Ok, so all the feminists can put a hit out on me, I don’t care. Here’s my true feelings about valentine’s day… I WANT the roses, I WANT the romantic candlelit dinner…I want a man who WANTS to woo me. So I am this mean, control freaky, sarcasm loving, gruff bitch, but I want the romance. I need shit like that to remind me that I am still a girl. I want my husband to feel like he needs to work at this. It hurts my heart that he doesn't seem to think he does.
I know, the road goes both ways. If anyone is grabbing anyone’s ass in this house, giving little gropes and cuddles, a kiss in the middle of nowhere, IT’S ME… and I’m getting tired of it. Eventually when you get nothing in return, you start to think it’s not worth it. What’s the point? And so I stop doing even that. Along with stopping the shaving of my legs… again, what’s the point?

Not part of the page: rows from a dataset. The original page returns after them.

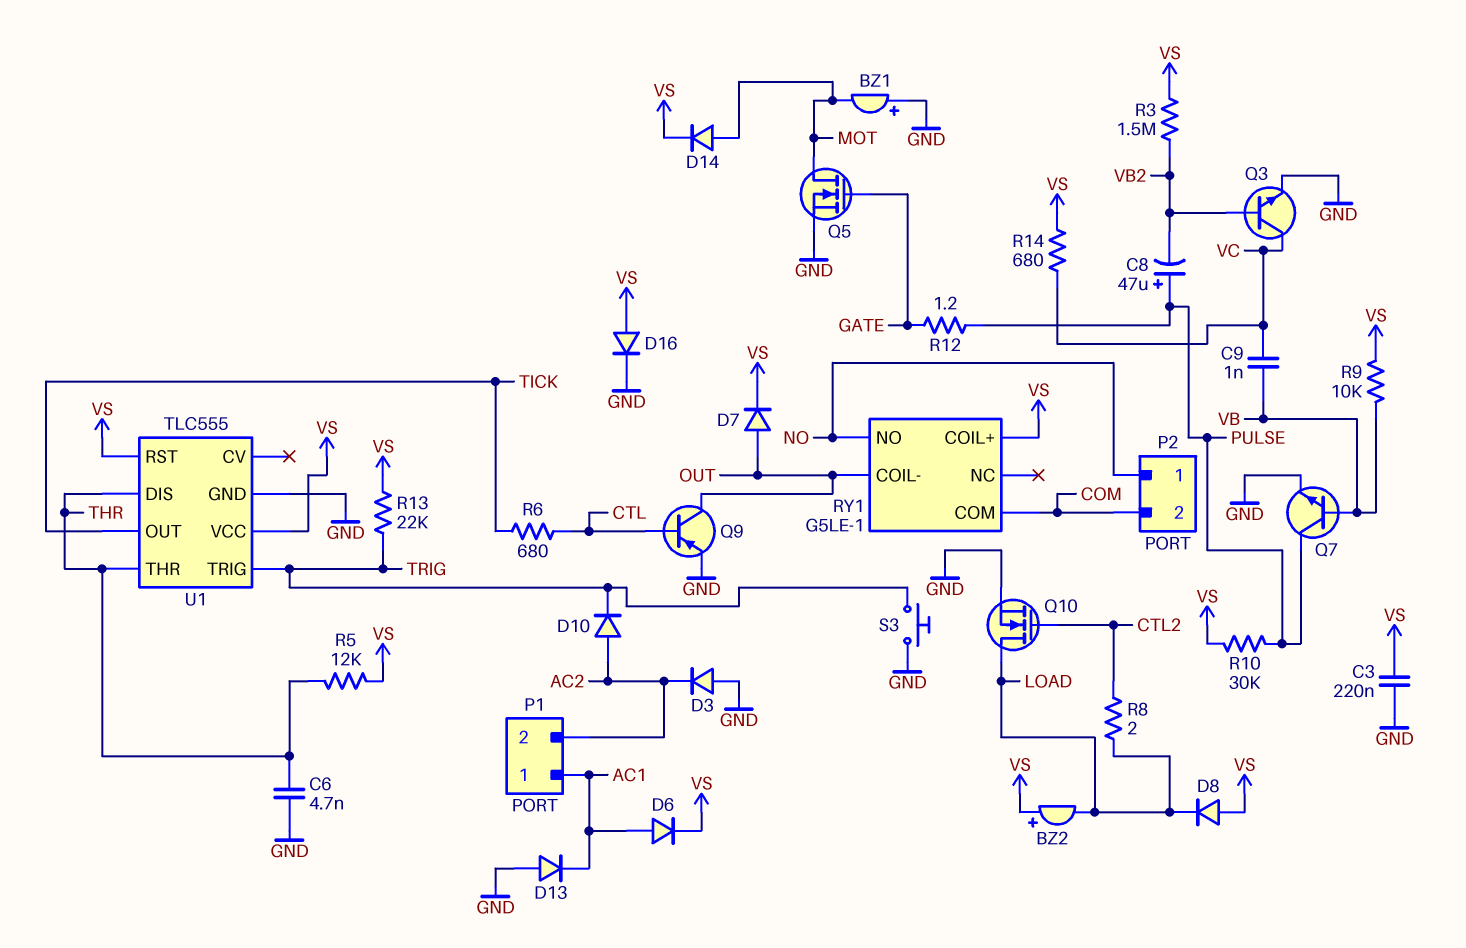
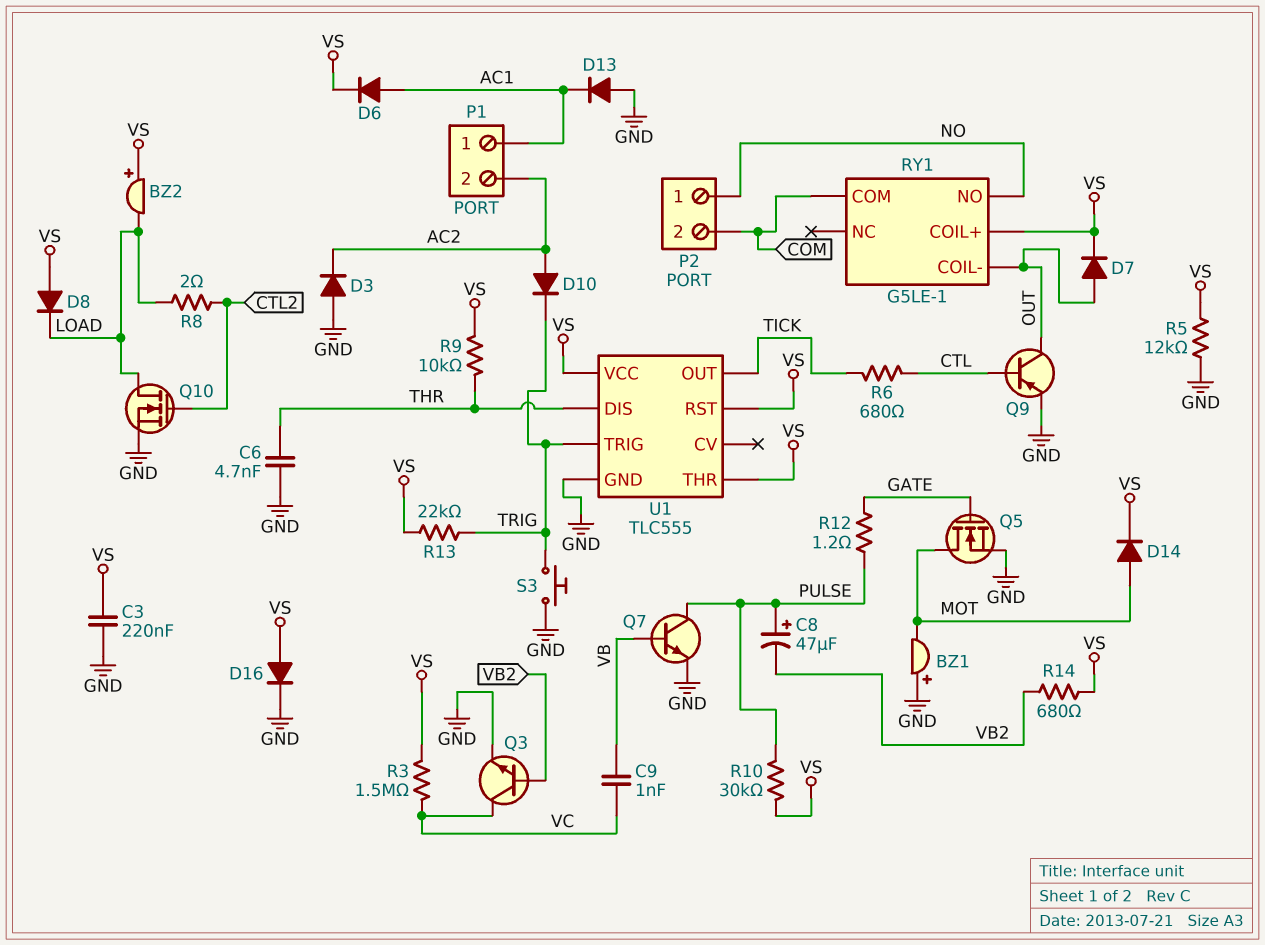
R3: 1.5M (VB2, VS) -> 1.5M (VC, VS)
R5: 12k (THR, VS) -> 12k (GND, VS)
R9: 10k (VB, VS) -> 10k (THR, VS)
R14: 680 (VC, VS) -> 680 (VB2, VS)
U1 pin THR: THR -> VS

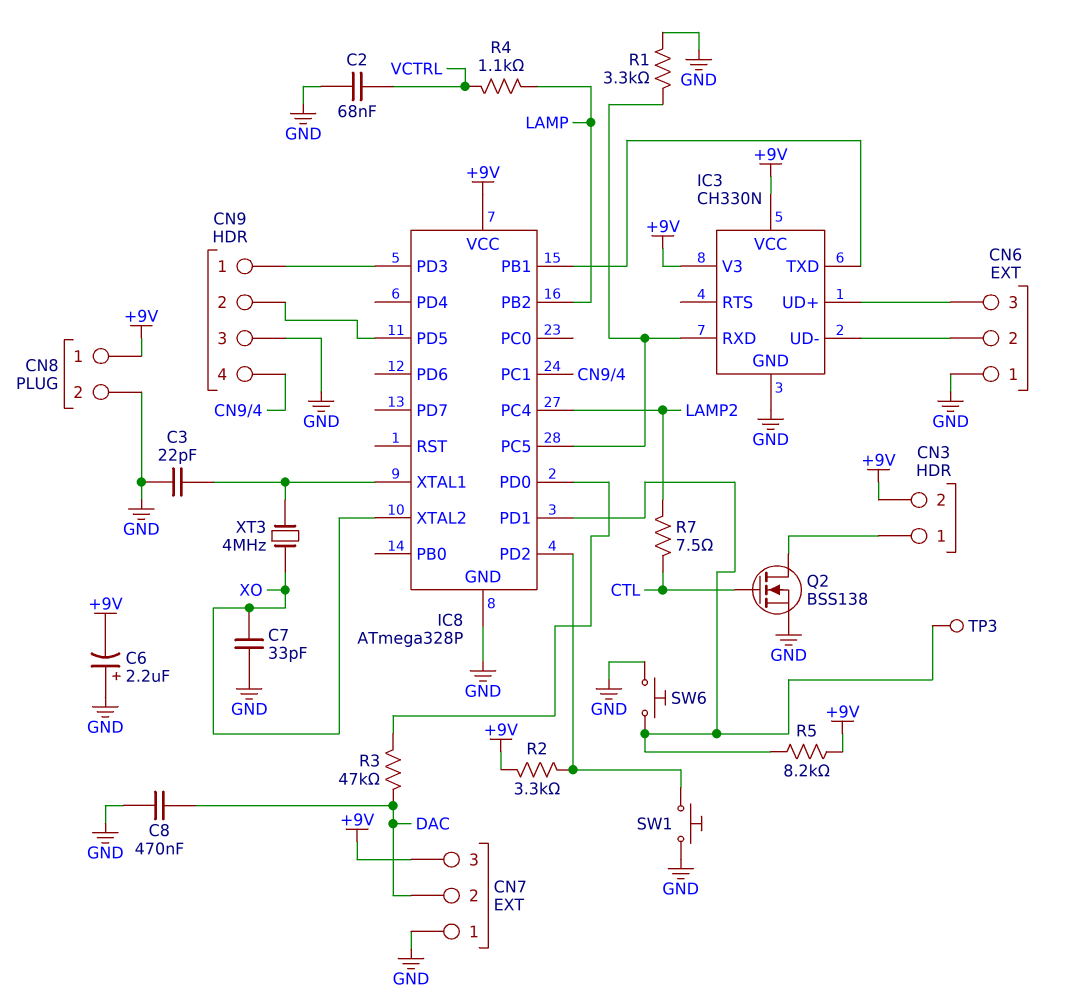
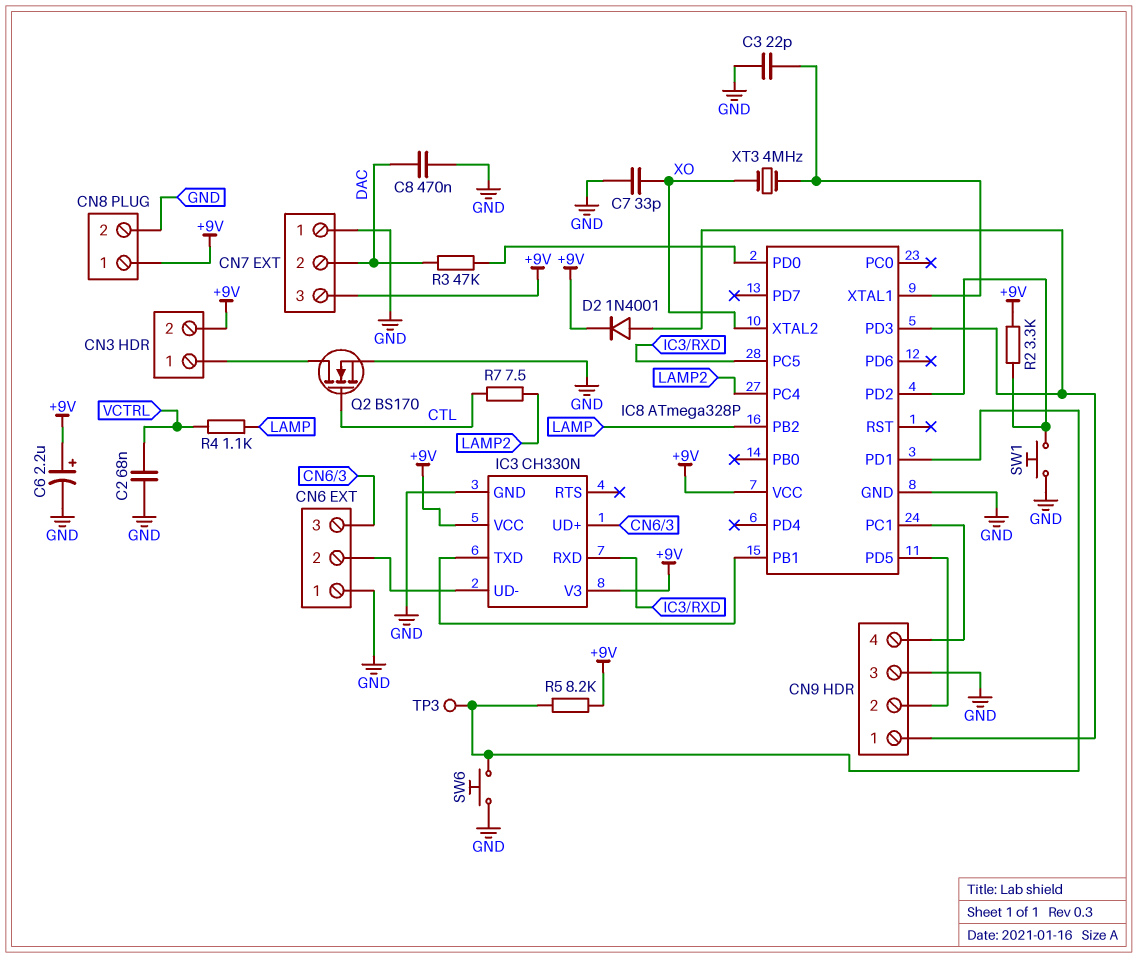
C6: 2.2uF (plus GND, minus +9V) -> 2.2uF (plus +9V, minus GND)
D2: none -> diode 1N4001 (A CN9/1, K +9V)
Q2: NMOS BSS138 (G CTL, D CN3/1, S GND) -> NMOS BS170 (G CTL, D CN3/1, S GND)
R1: 3.3k (GND, IC3/RXD) -> none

I try to portray us as this wonderfully happy couple. Not so. It’s the oddest couple I have ever known of. We get along beautifully. We never fight, we really are good friends. But the romance, hell, even the sex, needs work. And every once in a while, we both get to a point in the rut where we both stop working. And for awhile, it’s ok, but after a couple of weeks, it starts to get to me… does he not want me? What’s wrong with me?
So I hate Valentines Day because I am tired of being disappointed. I used to like it, I used to look forward to it. But I have learned not to get my hopes up... but it still sucks.